Big corporate money on both sides of the Florida gambling debate casts a pall over the issue. But a recent report, the first of a two-volume state-sponsored analysis of gambling, suggests some of the challenges:
- There is big money behind the pro-casino forces, as Sheldon Adelson’s presence suggests. That could be an incentive to make gambling opponents ally with the likes of the moneyed Disney, even if there might be some hypocrisy in Disney’s motivations. As the report also notes, “In the battles between pro-gaming and anti-gaming political campaigns, the playing field is not level in one important sense: Those who oppose gaming’s expansion often succeed, but in many instances they have to continue doing battle in subsequent years. They have to win every time. Those who favor the expansion of gaming need to win only once.”
- States have gotten smart about extracting revenues from gambling by relying on licensing fees, much like the deal Florida has with the Seminoles. According to the report, “In Florida, the holder of a slot machine license must pay an annual license fee of $2 million…in conjunction with its monthly tax payment, each permitholder pays a daily license fee. For jai alai, it is $40 per game. For greyhound permitholders, it is $80 per…for horse racing, the fee is $100 per race. For cardroom operators, the state charges annually a fee of $1,000 for each table when the application is submitted.”
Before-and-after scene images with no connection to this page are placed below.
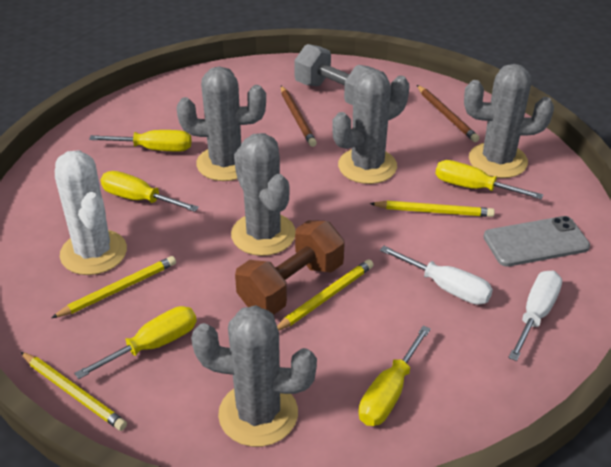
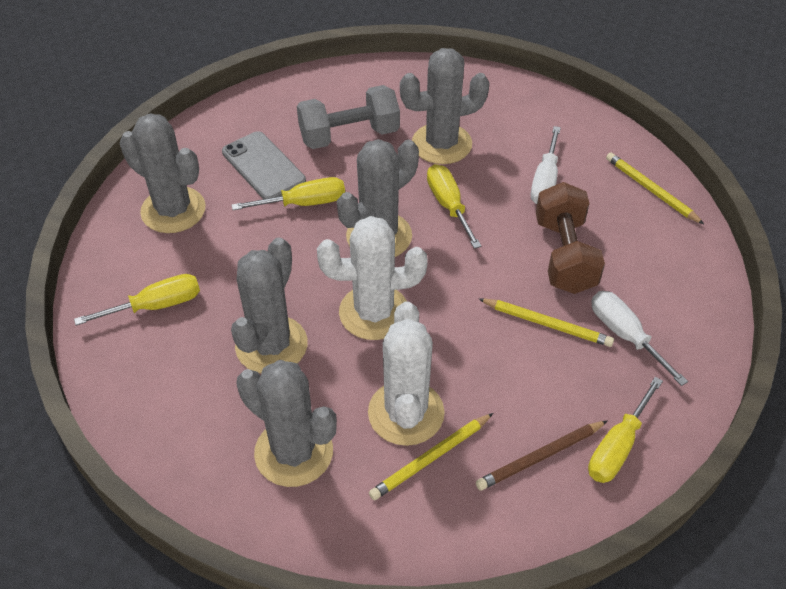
brown pencil: 2 -> 1
white cactus: 1 -> 2
yellow pencil: 4 -> 3
yellow screwdriver: 5 -> 4

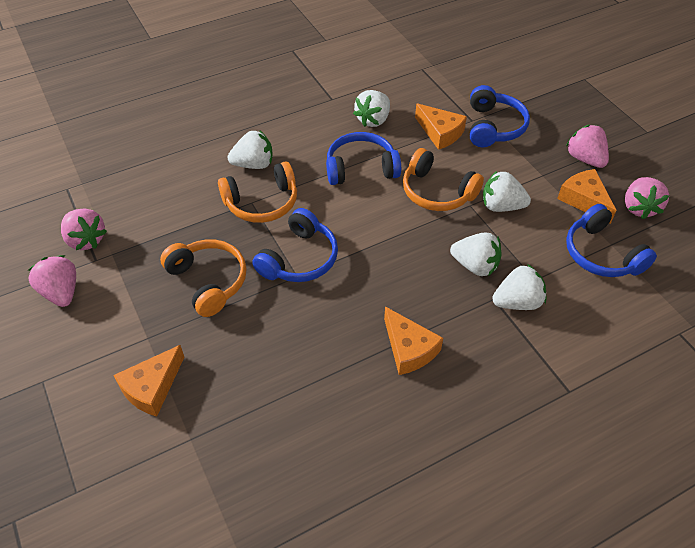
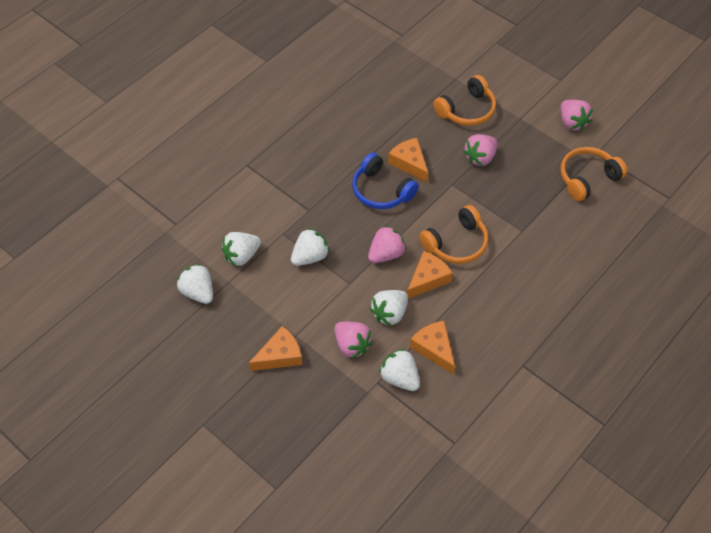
blue headphones: 4 -> 1

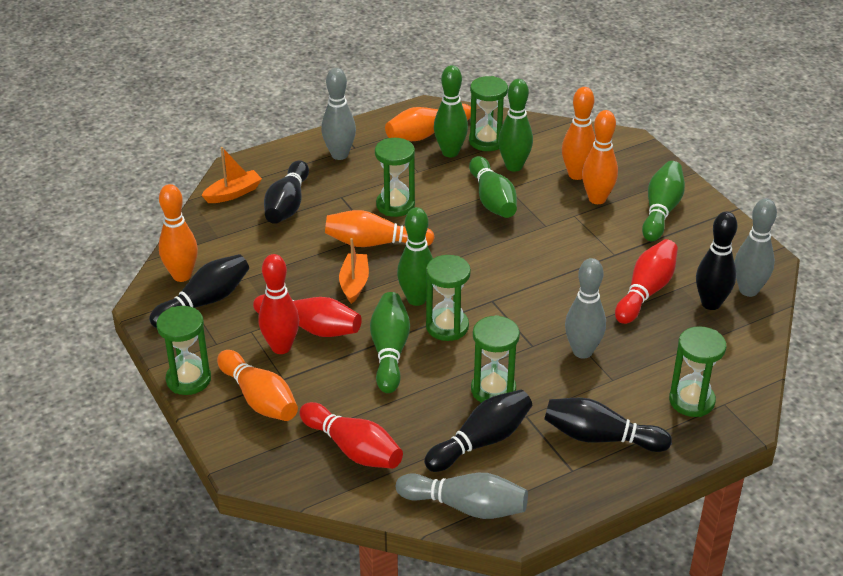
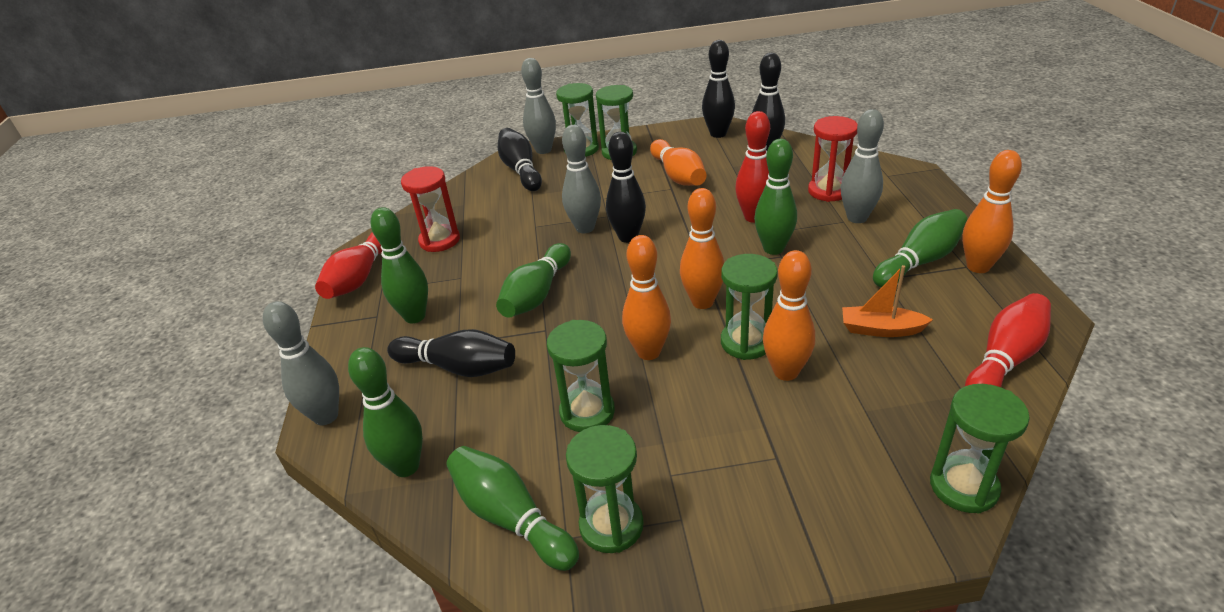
orange boat: 2 -> 1
orange bowling pin: 6 -> 5
red bowling pin: 4 -> 3
red hourglass: 0 -> 2

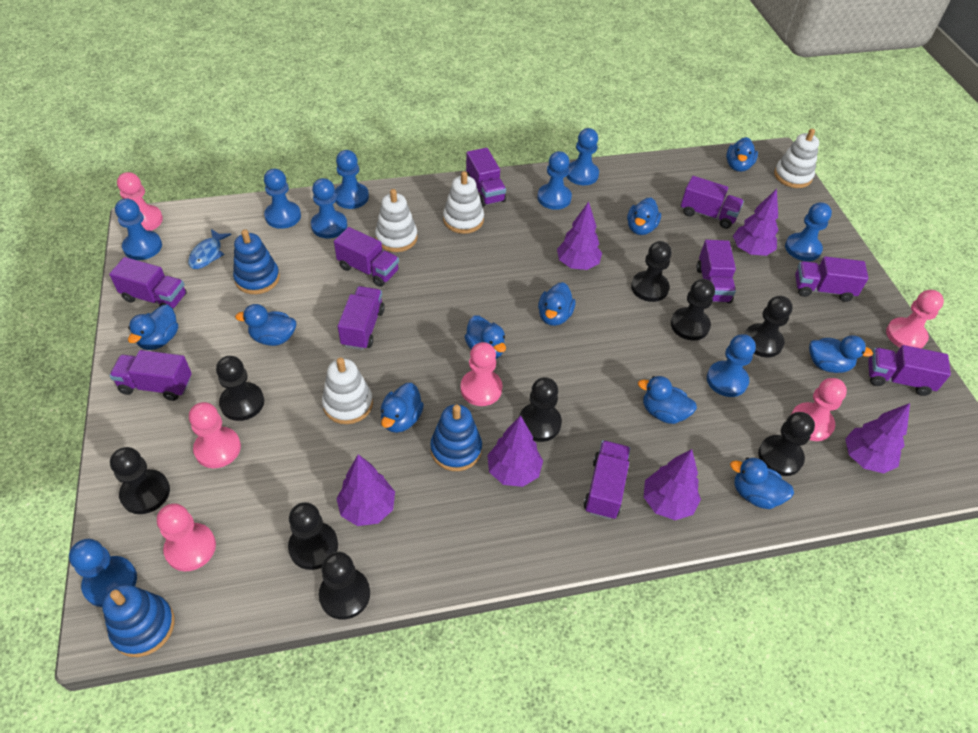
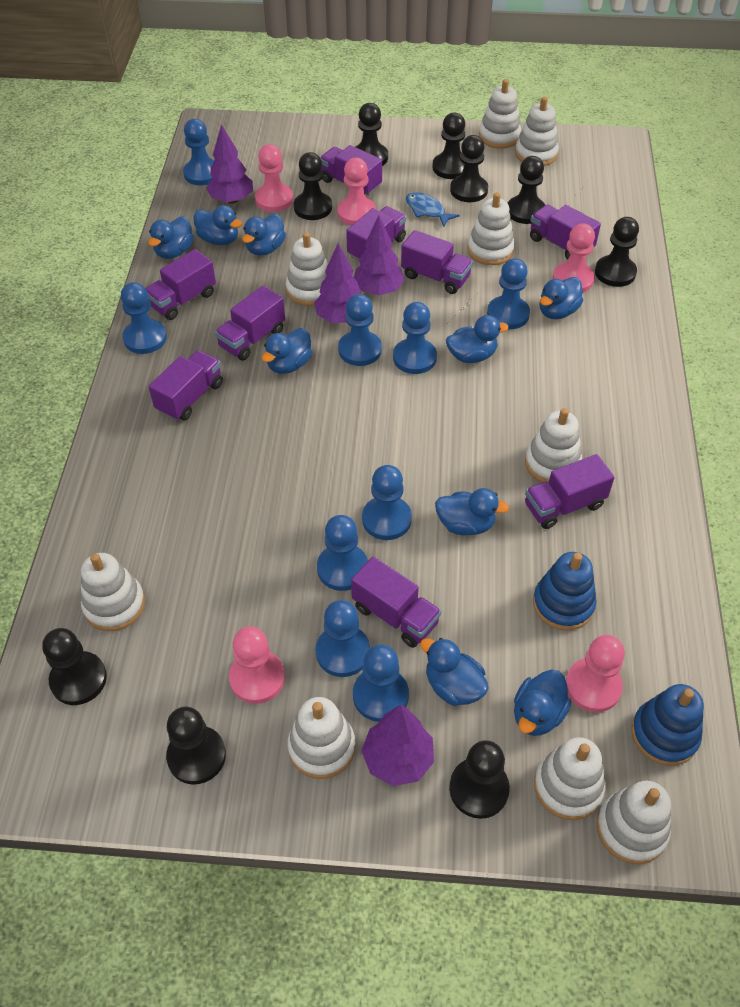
blue duck: 10 -> 9
blue stacking toy: 3 -> 2
pink pawn: 6 -> 5
purple tree: 6 -> 4
purple truck: 10 -> 9
white stacking toy: 4 -> 9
- The report details several kinds of generally unavoidable costs associated with expanded gambling: crime of all sorts, health problems associated with pathological or problem gambling, political corruption, personal bankruptcies caused by problem gambling, and more.
It’s tough for community groups to fight against wealthy political interests, and as a result, odd alliances sometimes emerge. In this case, the massive Walt Disney Company finds itself on the side of advocates against increased casino gambling.
It seems that Mickey’s owners would like to maintain that in family-friendly central Florida, “what happens in DisneyWorld stays in DisneyWorld,” and what happens in Orlando shouldn’t include casino gambling. But it would be good for everyone concerned if all of the lobbying interests, for and against expanded casinos, were to disclose their donors.—Rick Cohen
This article has been altered from its original form. The article initially asserted that casinos were present on Disney cruise ships that operated outside of U.S. waters; this is not the case. Disney representatives also say they intend to cease the licensing of their Lucasfilm and Marvel characters on slots.